Views On Proposed Dundonnell Wind Farm Development-2015

Residents share views on a proposed Dundonnell wind farm development.

12th August 2015

By Madelaine McNeil, https://www.standard.net.au/story/3274785/wind-project-impacts-voiced/

Concerns regarding wildlife, noise, loss of native vegetation and road impacts of a proposed $650 million wind farm near Mortlake were outlined at a public hearing on Tuesday.

Proponent Trustpower detailed its plan for a 104-turbine wind farm and associated infrastructure, including a powerline corridor and site access road at Dundonnell.Moyne Shire mayor Colin Ryan chaired the Dundonnell Wind Farm Project  public hearing on Tuesday.

Moyne Shire mayor Colin Ryan chaired the Dundonnell Wind Farm Project public hearing on Tuesday.

The project would be spread across land owned by 11 different parties.

But five objectors addressed the hearing, chaired by Moyne Shire mayor Colin Ryan.

The objectors documented concerns brolgas and peregrine falcons would be adversely affected; native vegetation would be lost for roads to be widened and the farm would pose health impacts for nearby residents.

One person spoke in favour of the development. 

Trustpower’s wind generation project manager Chris Righetti and development manager Rontheo van Zyl said the concerns would be looked at by a state planning panel.

“The council’s public hearing was a valuable process and while some of the issues raised were technical in nature, they will be looked at in more detail through the extensive state panel process,” Mr van Zyl said.

“Trustpower is always open to appropriate scientific-based rigour and we look forward to the state panel process.” 

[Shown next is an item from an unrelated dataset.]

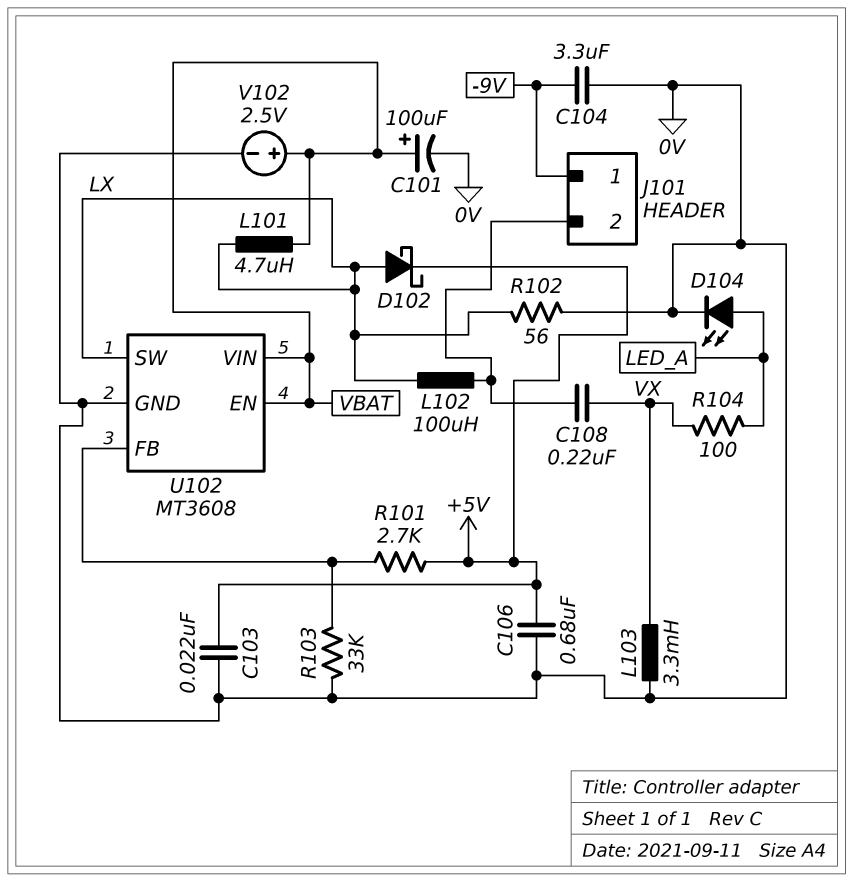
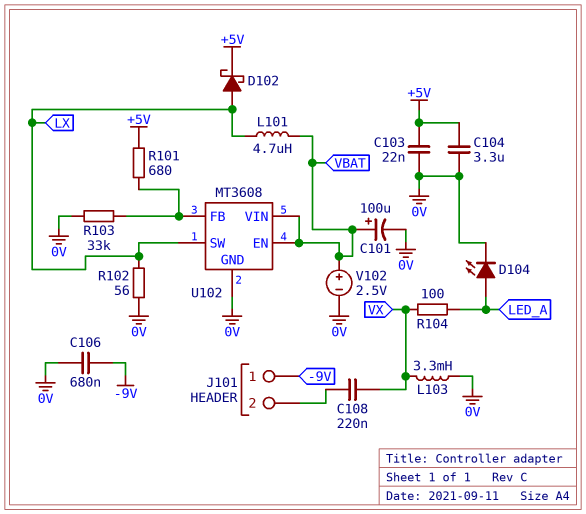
C104: 3.3uF (-9V, 0V) -> 3.3uF (+5V, 0V)
C106: 680nF (+5V, 0V) -> 680nF (-9V, 0V)
L102: 100uH (J101/2, LX) -> none
R101: 2.7k (+5V, U102/FB) -> 680 (+5V, U102/FB)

He said in May if the state government approved the wind farm, the company hoped to start work towards the end of 2016.

Cr Ryan said the meeting, which attracted about 50 people, gave councillors important information that would help them prepare a submission for the state planning panel.

“Our main area of submission will be in relation to public infrastructure impacted as a result of the construction of the wind farm,” he said.

“We had major learnings from the Macarthur Wind Farm. We are making a strong representation to the planning panel so that these these failings of the Macarthur Wind Farm program, in relation to infrastructure, for example roads, are not repeated in the Dundonnell case.”

Representatives from the Department of Environment, Land, Water and Planning also addressed the forum.

Submissions close on August 21 and the state planning panel hearings will be held in September and October.